Search code examples
streamingapache-sparkflume

Apache spark-streaming application output not forwarded to the master


I'm trying to run the FlumeEvent example which is the following

import org.apache.spark.SparkConf
import org.apache.spark.storage.StorageLevel
import org.apache.spark.streaming._
import org.apache.spark.streaming.flume._
import org.apache.spark.util.IntParam
import org.apache.spark.streaming.flume.FlumeUtils

object FlumeEventCount {
def main(args: Array[String]) {


val batchInterval = Milliseconds(2000)

// Create the context and set the batch size
val sparkConf = new SparkConf().setAppName("FlumeEventCount")
.set("spark.cleaner.ttl","3")


val ssc = new StreamingContext(sparkConf, batchInterval)


// Create a flume stream
var  stream = FlumeUtils.createStream(ssc, "192.168.1.5",3564, StorageLevel.MEMORY_ONLY_SER_2)

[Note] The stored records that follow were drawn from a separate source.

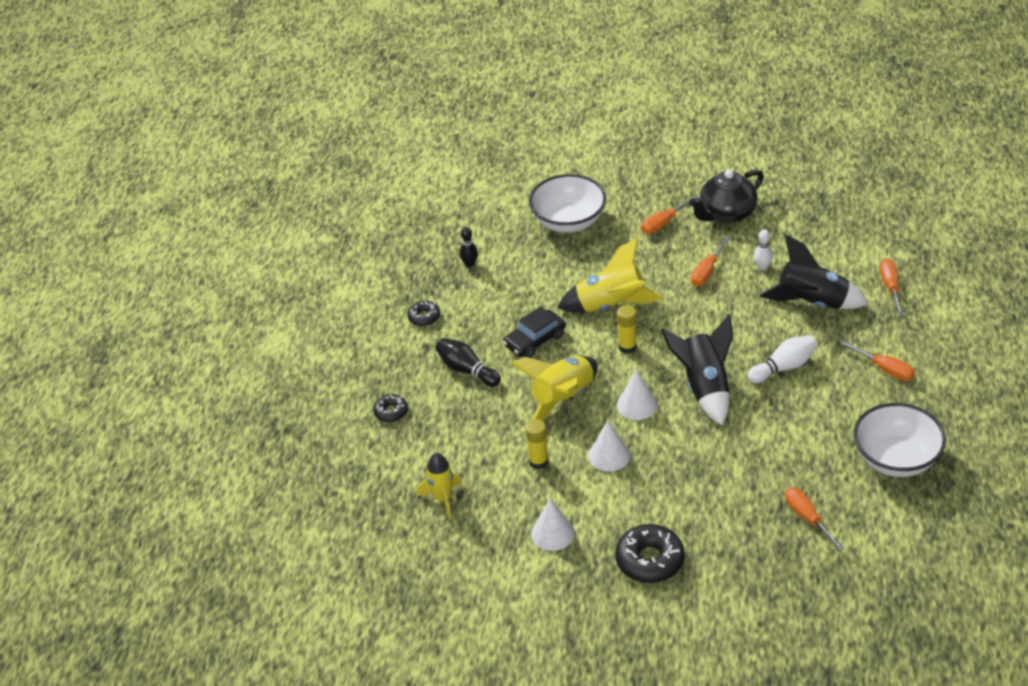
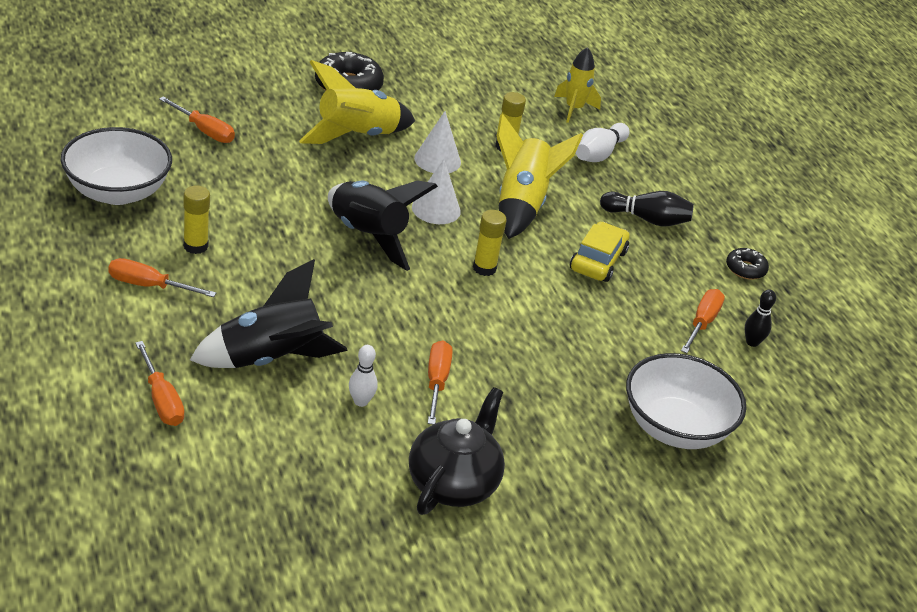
camera: 145 degrees right, 5 degrees down
(391, 412) = (689, 171): black donut -> none
(535, 340) = (598, 261): black car -> yellow car
(552, 533) = (451, 95): white cone -> none
(611, 305) = (536, 315): yellow rocket -> yellow rocket (357, 136)
(663, 223) = (539, 449): orange screwdriver -> orange screwdriver (702, 323)
(784, 367) = (281, 271): white bowling pin -> white bowling pin (599, 154)
(843, 398) = (195, 246): none -> yellow glue stick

// Print out the count of events received from this server in each batch
stream.count().map(cnt => "Received  flume events." + cnt ).print()
stream.count.print()
stream.print()
ssc.start()
ssc.awaitTermination()
}
}

My sbt file is the following

import AssemblyKeys._

assemblySettings

name := "flume-test"

version := "1.0"

scalaVersion := "2.10.4"

libraryDependencies += "org.apache.spark" %% "spark-core" % "1.0.0" % "provided"

libraryDependencies += "org.apache.spark" %% "spark-streaming" % "1.0.0" % "provided"

libraryDependencies += "org.apache.spark" %% "spark-streaming-flume" % "1.0.0" exclude("org.apache.spark","spark-core") exclude("org.apache.spark", "spark-streaming_2.10")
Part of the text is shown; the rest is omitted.